Securing data in use, however, presents encryption challenges. For one thing, data typically needs to be decrypted in order for users or work with it.

“Traditionally, if cloud-hosted data is encrypted using block- or file-level encryption, basic server-side operations such as indexing, searching and sorting records are impossible,” according to a whitepaper from Vaultive Inc., a cloud encryption company. “Once ciphertext is incorporated into a SaaS application, some of the features of the service are no longer operational since processes like search, sort and index cannot function against an encrypted ‘blob.’”

A number of companies are aiming to close this key security gap: data being processed in the cloud. And the need for making encrypted data usable in the cloud has generated solutions from companies ranging from startups to industry heavyweights.

In December, IBM said its in-house inventors received a patent for “fully homomorphic encryption,” a technique that the company said lets people “interact with encrypted data in ways previously considered impossible.” The company said its encryption could potentially enable unrestricted analysis of encrypted information.

The startup side includes the New York-based Vaultive and PrivateCore Inc., a Palo Alto, Calif.-based company.

Vaultive’s encryption in use technology focuses on the software-as-a-service cloud delivery model. More than 40 SaaS applications have been tested on Vaultive’s cloud control platform, the company noted. Vaultive does a lot of business with Microsoft’s cloud, citing Office 365, Yammer, SharePoint and Dynamics. But Vaultive supports non-Microsoft applications as well, said Elad Yoran, Vaultive’s chairman and chief executive officer.

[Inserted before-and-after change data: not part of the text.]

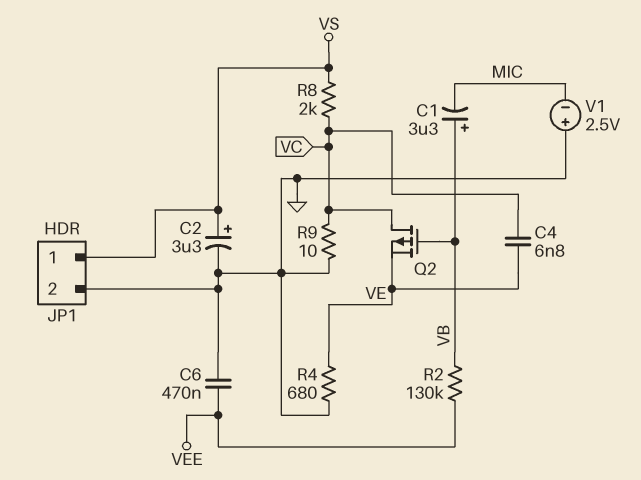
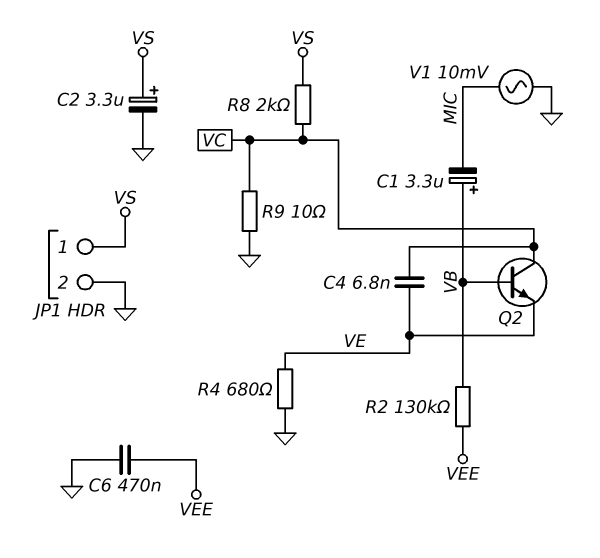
Q2: PMOS (G VB, D VC, S VE) -> NPN (B VB, C VC, E VE)
V1: 2.5V (plus GND, minus MIC) -> AC 10mV (GND, MIC)

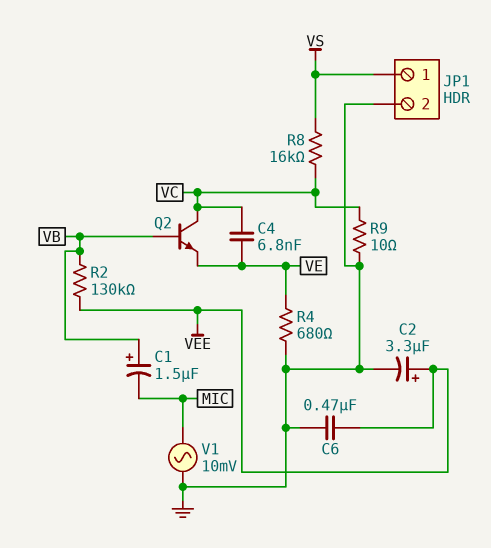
C1: 3.3uF (plus VB, minus MIC) -> 1.5uF (plus VB, minus MIC)
C2: 3.3uF (plus VS, minus GND) -> 3.3uF (plus VEE, minus GND)
R8: 2k (VC, VS) -> 16k (VC, VS)

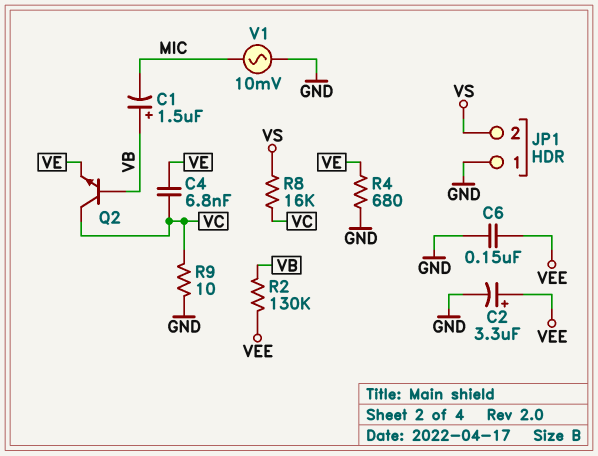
C6: 470nF (GND, VEE) -> 150nF (GND, VEE)
JP1 pin 1: VS -> GND
JP1 pin 2: GND -> VS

Vaultive’s cloud control platform operates as an encryption proxy server. Yoran said this gateway is typically deployed in a customer’s DMZ, between the internal network and the cloud service provider. The gateway may also be hosted by a trusted third party. Data on the way to the cloud service is encrypted as it passes through the gateway and only decrypted when it comes back through the gateway to the customer. In the Vaultive approach, keys are created at the gateway and remain with the customer as opposed to a cloud service provider.

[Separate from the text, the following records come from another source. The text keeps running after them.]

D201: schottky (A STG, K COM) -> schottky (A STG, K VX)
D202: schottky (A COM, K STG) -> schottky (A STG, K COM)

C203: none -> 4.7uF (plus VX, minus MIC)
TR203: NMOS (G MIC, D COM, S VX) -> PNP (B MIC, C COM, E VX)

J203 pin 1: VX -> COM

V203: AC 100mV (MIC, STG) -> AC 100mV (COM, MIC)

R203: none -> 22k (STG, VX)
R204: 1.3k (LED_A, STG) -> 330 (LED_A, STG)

Vaultive recently partnered with immixGroup, which is taking Vaultive through the General Services Administration schedule approval process. The company is also working with Microsoft, teaming on federal bids and placing its technology in Microsoft’s Washington, D.C., area demonstration centers. In addition, Vaultive is preparing a full FIPS 140-2 assessment, according to the company. FIPS 140-2 is the National Institute of Standards and Technology standard for validating cryptographic modules.

“We are now gearing up to go after the federal market and, by extension, other government organizations,” Yoran said. “We are getting the necessary certifications and credentials in these markets.”

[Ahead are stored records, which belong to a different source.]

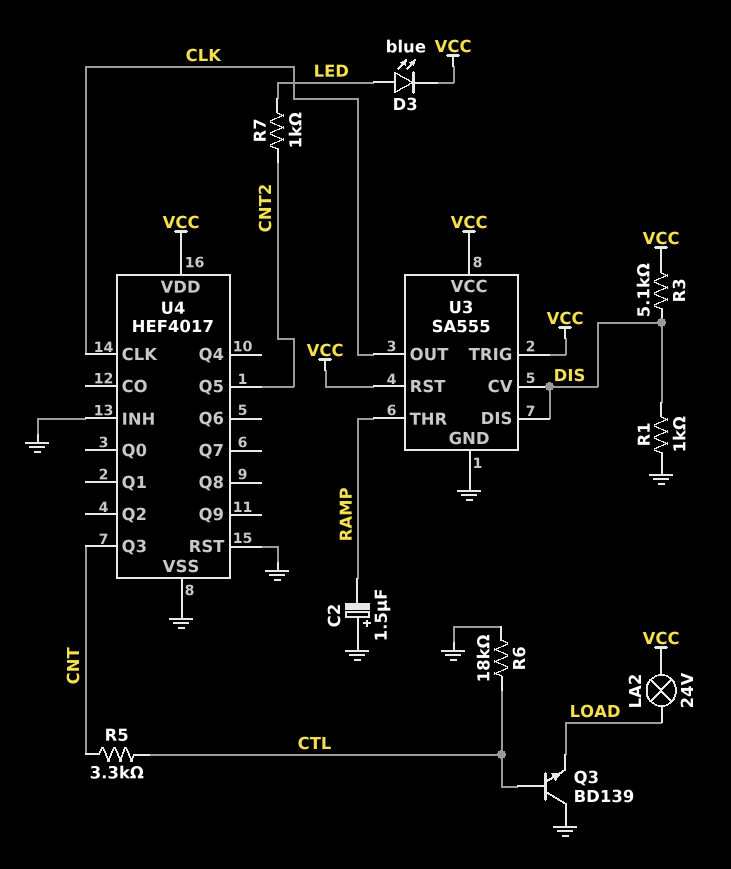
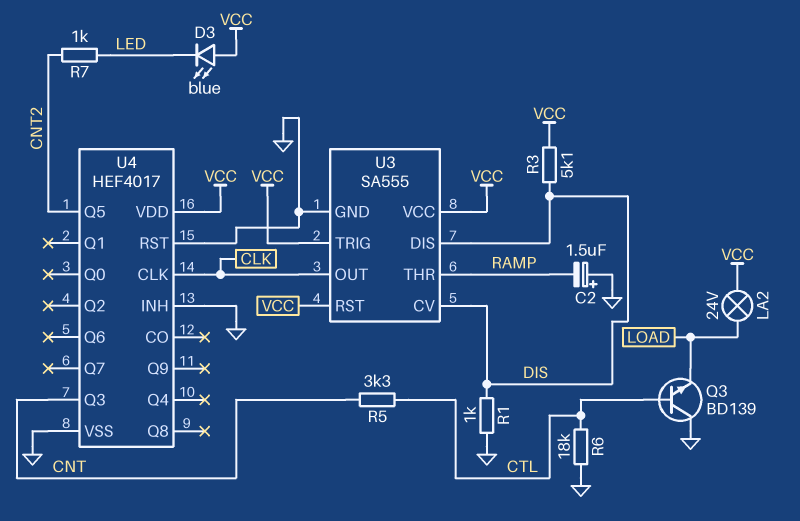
D3: LED blue (A LED, K VCC) -> LED blue (A VCC, K LED)

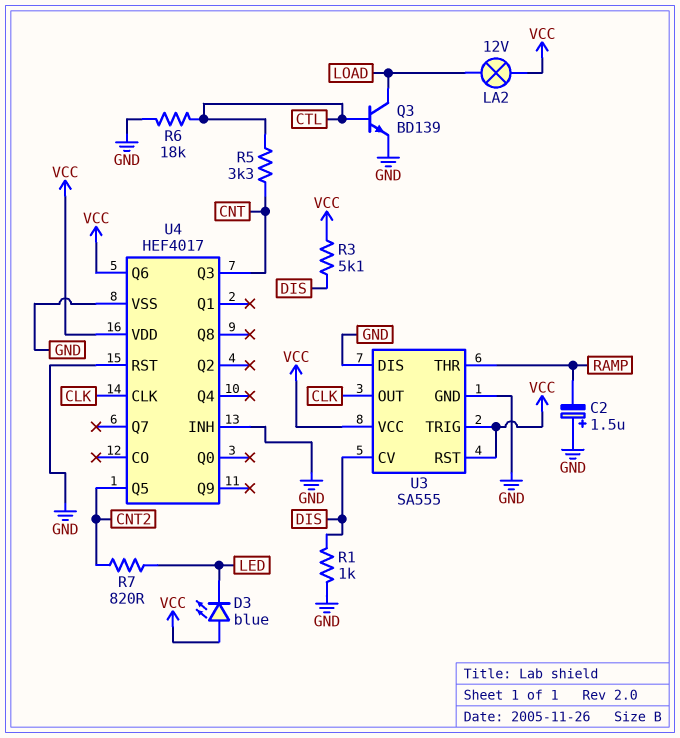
LA2: lamp 24V (LOAD, VCC) -> lamp 12V (LOAD, VCC)
Q3: NPN BD139 (B CTL, C GND, E LOAD) -> NPN BD139 (B CTL, C LOAD, E GND)
R7: 1k (CNT2, LED) -> 820 (CNT2, LED)
U3 pin DIS: DIS -> GND
U4 pin Q6: none -> VCC

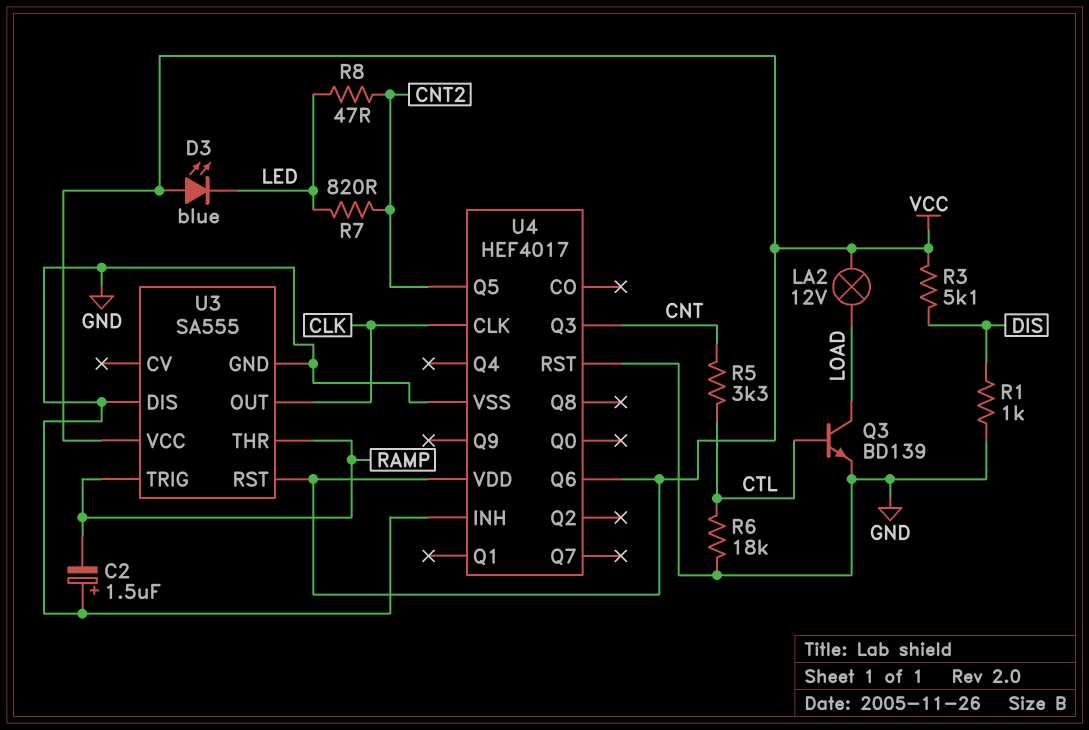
R8: none -> 47 (CNT2, LED)
U3 pin CV: DIS -> none
U3 pin TRIG: VCC -> RAMP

Vaultive’ technology has been included on a large Microsoft bid and on a smaller RFP response, according to the firm. And while immixGroup works on getting Vaultive on the GSA schedule, it will be able to represent Vaultive on other contract vehicles.

Meanwhile, PrivateCore last month announced general availability of its vCage software, which uses memory encryption to protect data in use in the cloud. Todd Thiemann, vice president of marketing at PrivateCore, said the company is interested in the public sector and plans to partner with other companies to purse that market.

PrivateCore focuses on infrastructure-as-a-service offerings and typically operates on a bare metal machine, according to Thiemann. The company’s vCage software targets enterprises that are building clouds around the OpenStack open source cloud computing platform. But the technology may also be applied to any x86 Linux environment, Thiemann said.

The vCage solution includes vCage Manager, which validates the security of OpenStack servers. The vCage Host includes full memory encryption, which PrivateCore says limits clear text data to the CPU internal cache. Thiemann said the memory encryption piece uses standard AES encryption to protect against incursions such as cold boot attacks. Cold boot attacks foil disk encryption and swipe encryption keys from memory.